I heard Father Lavigny murmur something, but when I said "Pardon?" he merely shook his head and did not repeat his remark.

That afternoon Mr. Coleman said to me:

"Matter of fact I didn't like Mrs. L. any too much at first. She used to jump down my throat every time I opened my mouth. But I've begun to understand her better now. She's one of the kindest women I've ever met. You find yourself telling her all the foolish scrapes you ever got into before you know where you are. She's got her knife into Sheila Reilly, I know, but then Sheila's been damned rude to her once or twice. That's the worst of Sheila - she's got no manners. And a temper like the devil!"

That I could well believe. Dr. Reilly spoilt her.

"Of course she's bound to get a bit full of herself, being the only young woman in the place. But that doesn't excuse her talking to Mrs. Leidner as though Mrs. Leidner were her great-aunt. Mrs. L's not exactly a chicken, but she's a damned good-looking woman. Rather like those fairy women who come out of marshes with lights and lure you away." He added bitterly, "You wouldn't find Sheila luring anyone. All she does is to tick a fellow off."

I only remember two other incidents of any kind of significance.

One was when I went to the laboratory to fetch some acetone to get the stickiness off my fingers from mending the pottery. Mr. Mercado was sitting in a corner, his head was laid down on his arms and I fancied he was asleep. I took the bottle I wanted and went off with it.

That evening, to my great surprise, Mrs. Mercado tackled me.

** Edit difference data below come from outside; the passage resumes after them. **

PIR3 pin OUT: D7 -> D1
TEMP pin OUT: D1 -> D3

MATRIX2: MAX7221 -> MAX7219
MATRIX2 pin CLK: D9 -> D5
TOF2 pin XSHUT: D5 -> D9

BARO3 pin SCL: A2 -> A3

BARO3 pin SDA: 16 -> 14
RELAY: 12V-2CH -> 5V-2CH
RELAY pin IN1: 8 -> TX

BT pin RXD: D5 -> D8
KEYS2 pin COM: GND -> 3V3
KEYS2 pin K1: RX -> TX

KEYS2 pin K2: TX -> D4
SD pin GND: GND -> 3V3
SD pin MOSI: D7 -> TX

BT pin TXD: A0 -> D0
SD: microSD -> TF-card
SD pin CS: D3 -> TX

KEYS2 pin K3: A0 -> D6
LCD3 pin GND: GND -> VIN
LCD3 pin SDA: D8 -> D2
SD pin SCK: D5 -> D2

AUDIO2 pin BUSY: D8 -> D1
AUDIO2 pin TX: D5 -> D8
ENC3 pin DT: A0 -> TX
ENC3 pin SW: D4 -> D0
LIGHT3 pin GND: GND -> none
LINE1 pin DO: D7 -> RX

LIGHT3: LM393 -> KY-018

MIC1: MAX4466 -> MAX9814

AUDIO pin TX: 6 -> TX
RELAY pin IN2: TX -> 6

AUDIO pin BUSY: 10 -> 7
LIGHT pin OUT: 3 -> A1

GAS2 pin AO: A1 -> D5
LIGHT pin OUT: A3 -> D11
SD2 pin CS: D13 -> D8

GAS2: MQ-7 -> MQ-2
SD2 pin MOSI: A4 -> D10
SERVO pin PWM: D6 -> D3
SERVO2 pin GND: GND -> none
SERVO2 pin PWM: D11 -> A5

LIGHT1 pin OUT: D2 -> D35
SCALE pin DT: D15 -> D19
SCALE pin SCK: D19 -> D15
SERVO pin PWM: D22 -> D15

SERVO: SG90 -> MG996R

"Did you take a bottle of acetone from the lab?"

"Yes," I said. "I did."

"You know perfectly well that there's a small bottle always kept in the antika-room."

She spoke quite angrily.

"Is there? I didn't know."

"I think you did! You just wanted to come spying round. I know what hospital nurses are."

I stared at her.

"I don't know what you're talking about, Mrs. Mercado," I said with dignity. "I'm sure I don't want to spy on anyone."

"Oh, no! Of course not. Do you think I don't know what you're here for?"

Really, for a minute or two I thought she must have been drinking. I went away without saying any more. But I thought it was very odd.